We attend a small local group, nothing like a chamber of commerce, just a small group of business owners that gets together every month and discusses our challenges and how we overcome them. It has been a GREAT experience.
Anyway sales for everyone else in the group and in town just dropped off in December, attributing the losses to sales at Wally World. Even "Freddy's" was empty.
But on both the web and locally, our sales shot up 200% or more. See small potatoes above, this may not be much in the grand scheme but hey, 200% is 200%. :-D
November we turned over twice more than we have in any other month and in the first fifteen days of December, we turned over almost three times more than we did in November.
Closed the year around £25K revenue and 600% profit. Very pleased.
Online sales for the 56 days through Dec. 26 jumped to $23.1 billion, Reston, Va.-based ComScore Networks Inc. said Friday. The results exceeded ComScore's own estimate of a 25 percent gain for November and December, prompting the firm to raise the projection to 26 percent.
Decking the Virtual Halls
[fool.com...]
I think everyone (well, almost everyone) is still recovering from a record year. ;)

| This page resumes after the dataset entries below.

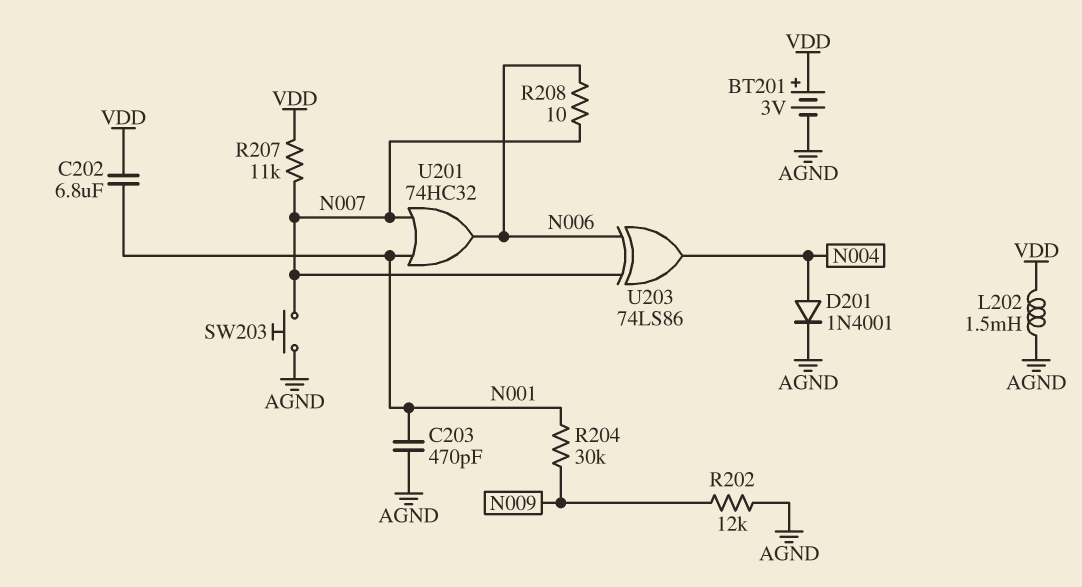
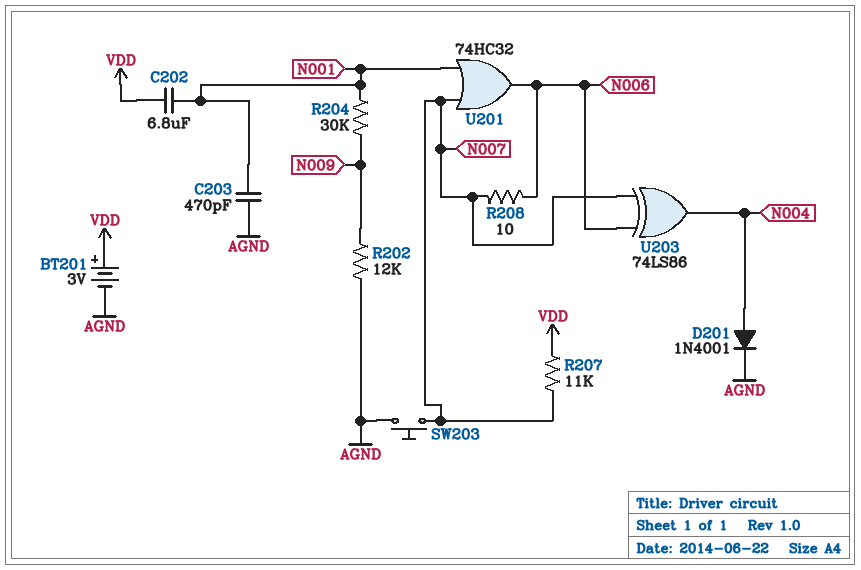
L202: 1.5mH (AGND, VDD) -> none

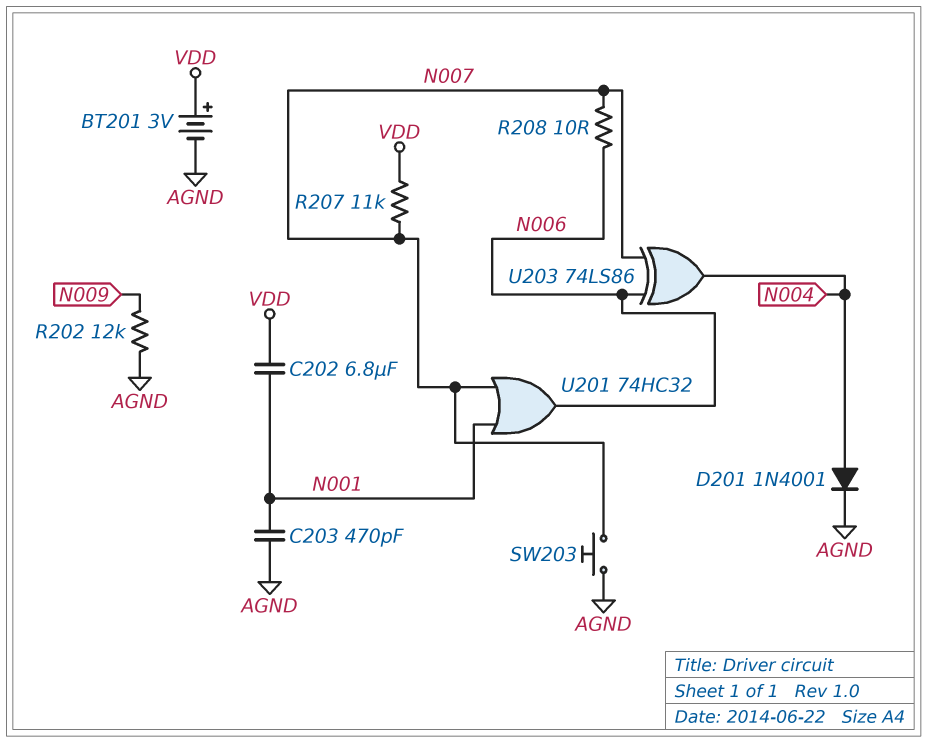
R204: 30k (N001, N009) -> none

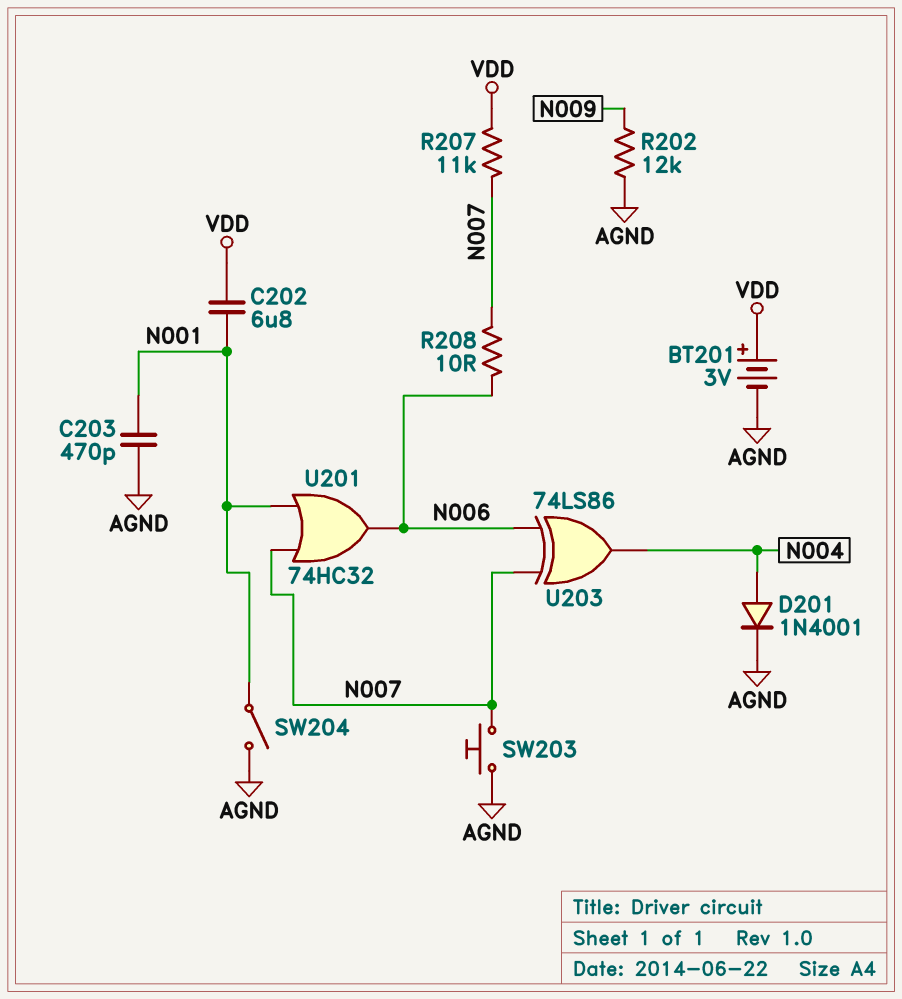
SW204: none -> switch (AGND, N001)

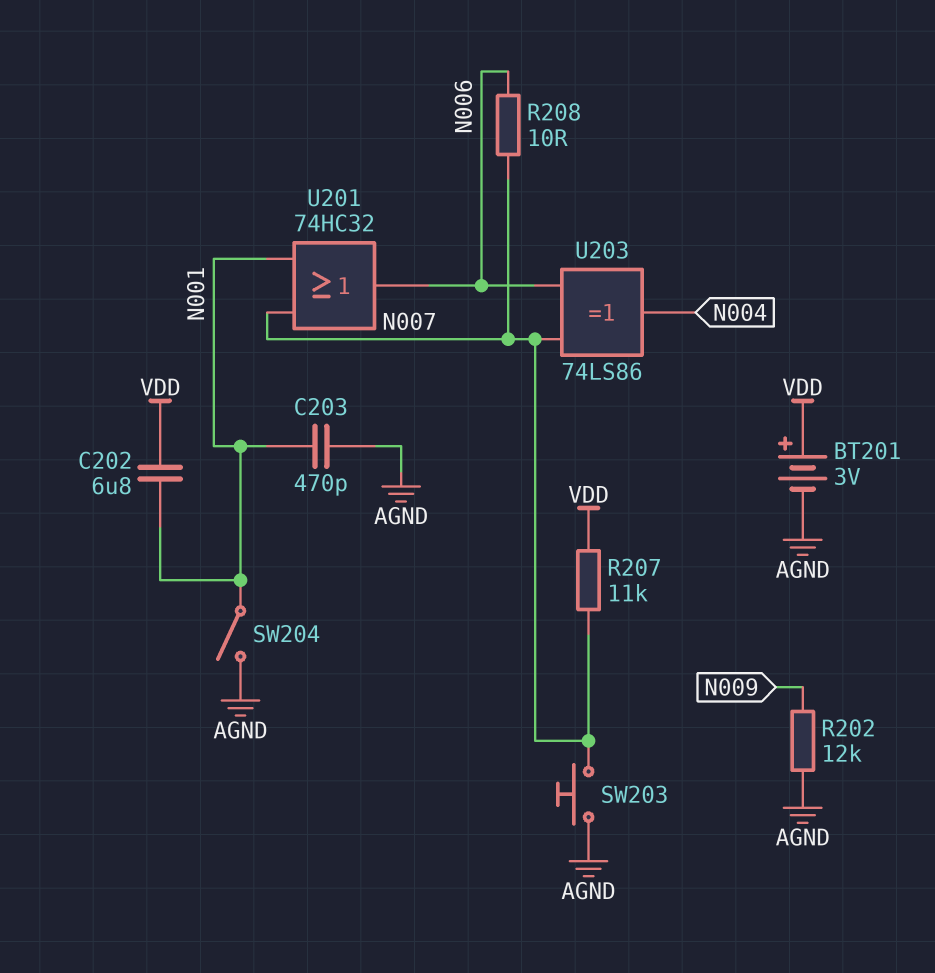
D201: diode 1N4001 (A N004, K AGND) -> none

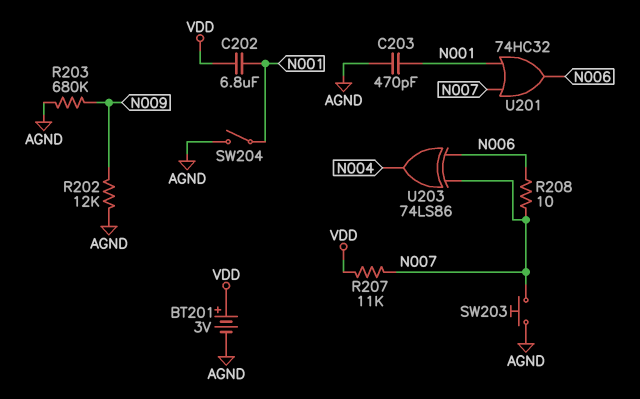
R203: none -> 680k (AGND, N009)

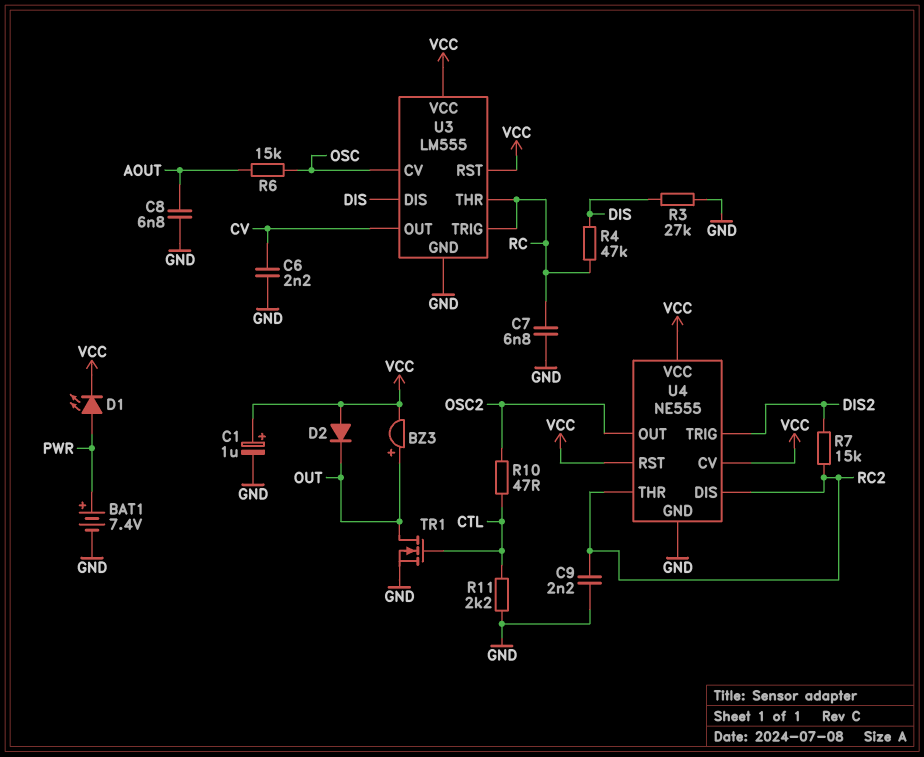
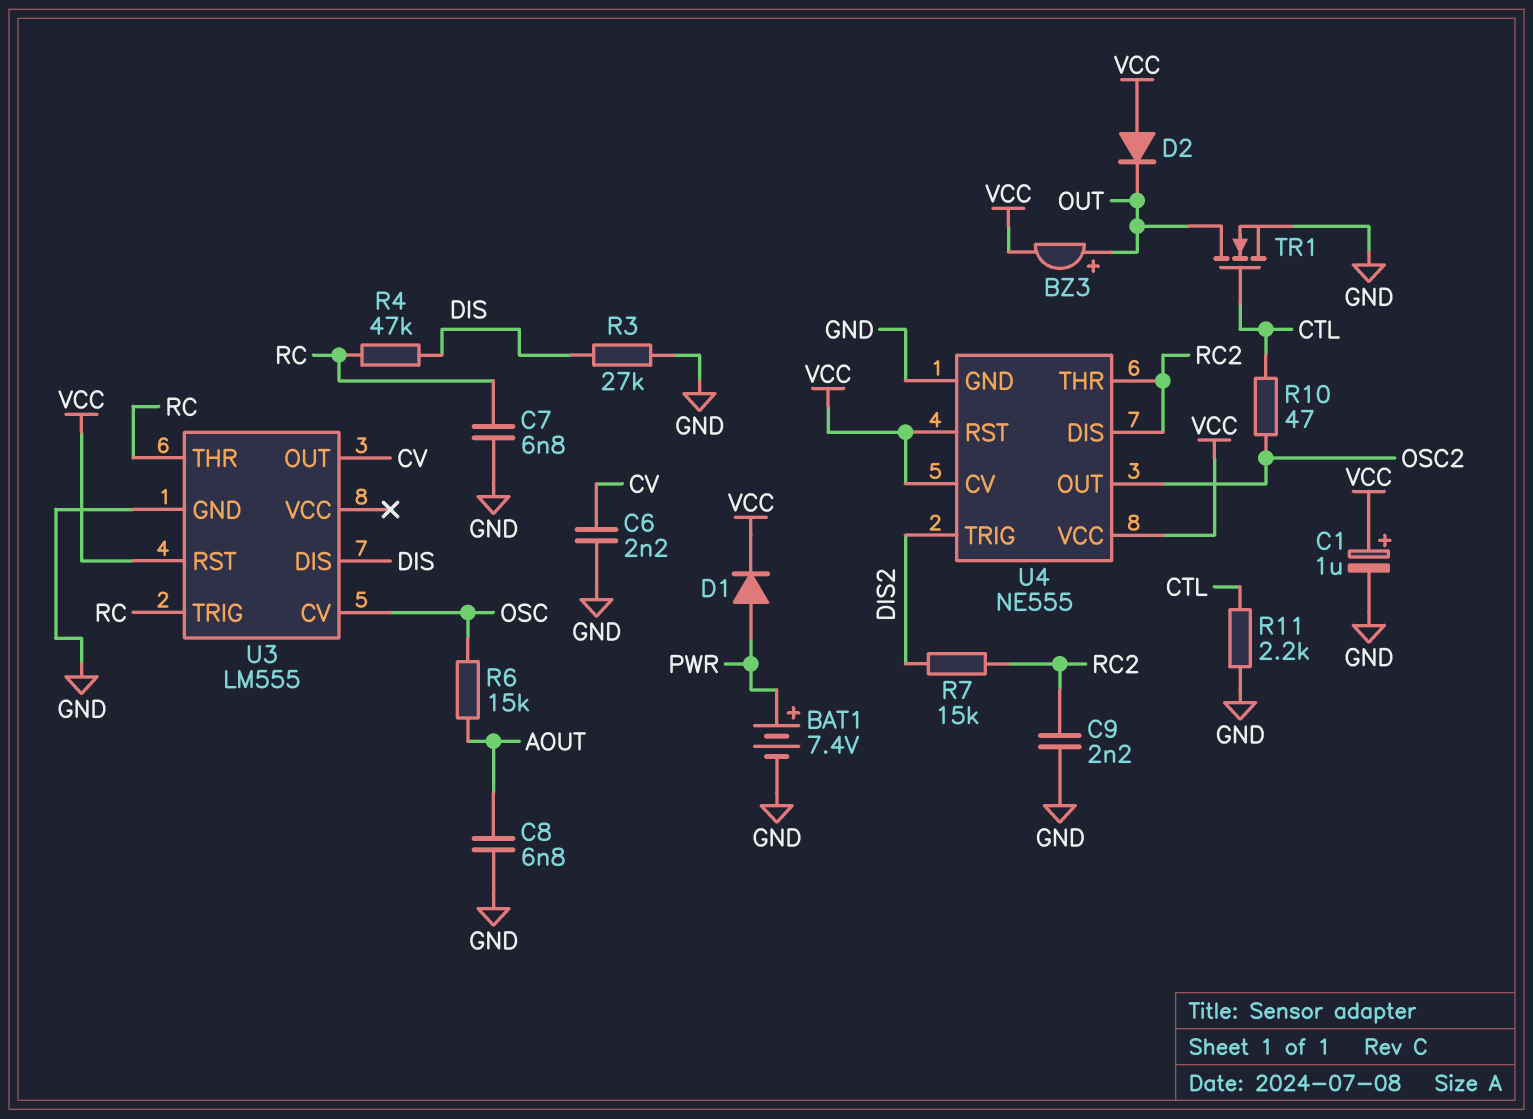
D1: LED (A PWR, K VCC) -> diode (A PWR, K VCC)
U3 pin VCC: VCC -> none

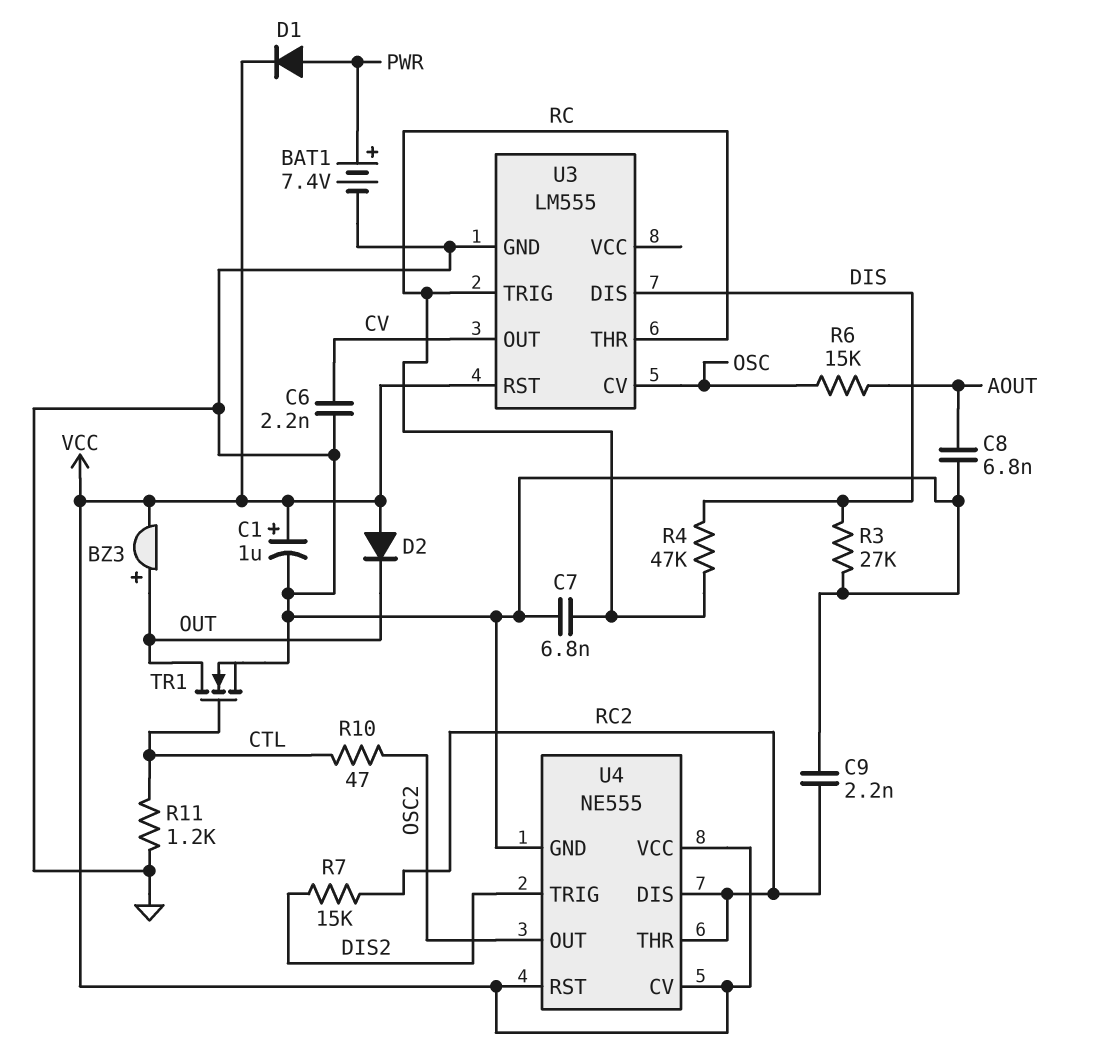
R11: 2.2k (CTL, GND) -> 1.2k (CTL, GND)

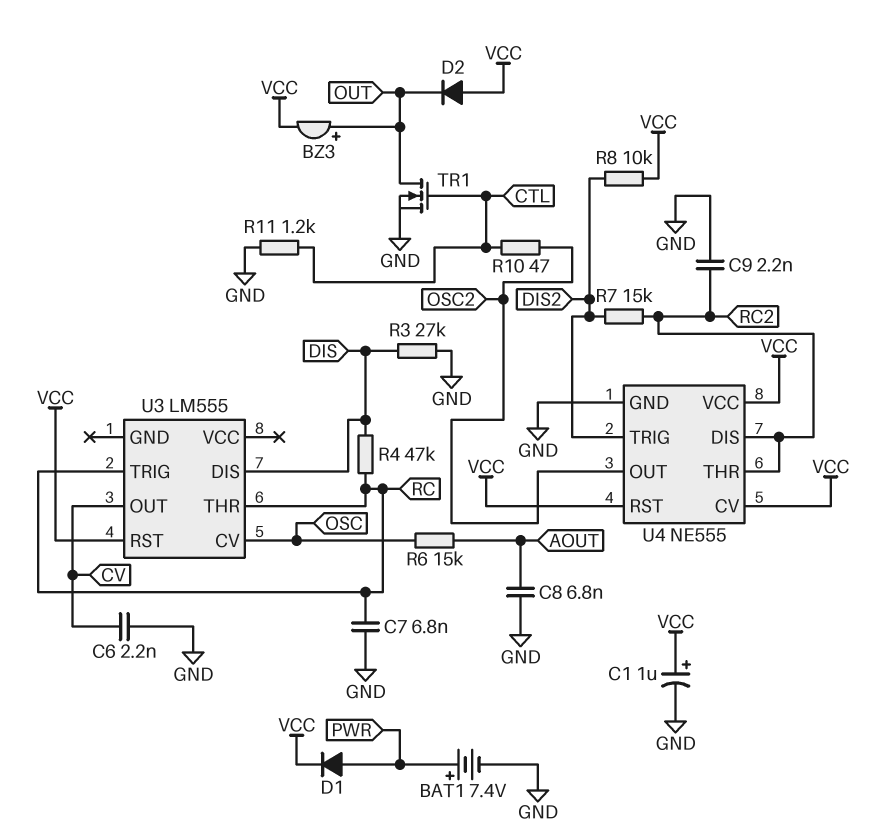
R8: none -> 10k (DIS2, VCC)
U3 pin GND: GND -> none

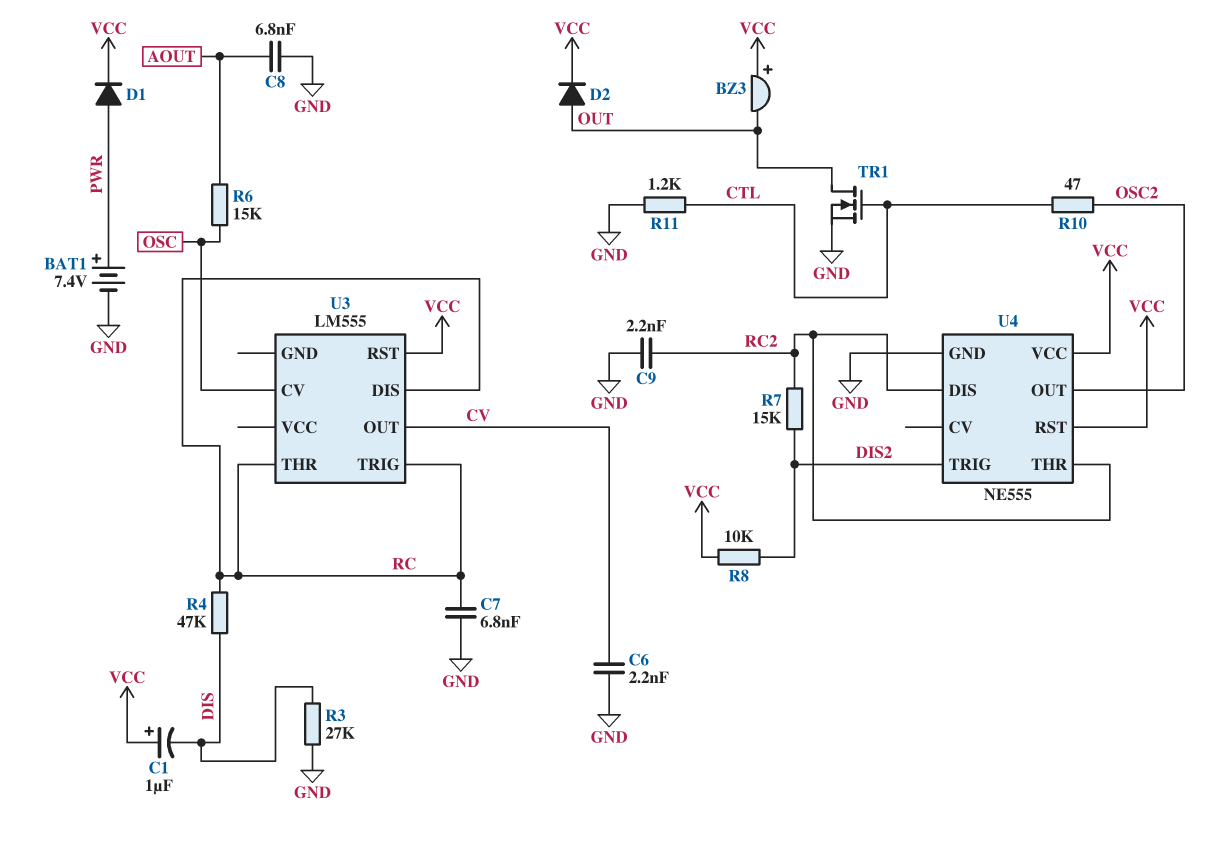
BZ3: buzzer (plus OUT, minus VCC) -> buzzer (plus VCC, minus OUT)
C1: 1uF (plus VCC, minus GND) -> 1uF (plus VCC, minus DIS)
D2: diode (A VCC, K OUT) -> diode (A OUT, K VCC)
U3 pin DIS: DIS -> RC
U4 pin CV: VCC -> none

I think a lot of the gain is 25% more and bigger sites spending ever more on advertising while slashing prices.
Free shipping deals were everywhere again after having faded a few years ago.
Online retailers look set to be crowned among the victors of the Christmas trading war this year alongside an uneven showing on the high street.Internet sales in Britain for the first time peaked during the start of seasonal discounting last week after surging more than 50 percent in the run up to Christmas, online retail tracker IMRG reported.
Online retailers winners in Christmas trading [today.reuters.co.uk]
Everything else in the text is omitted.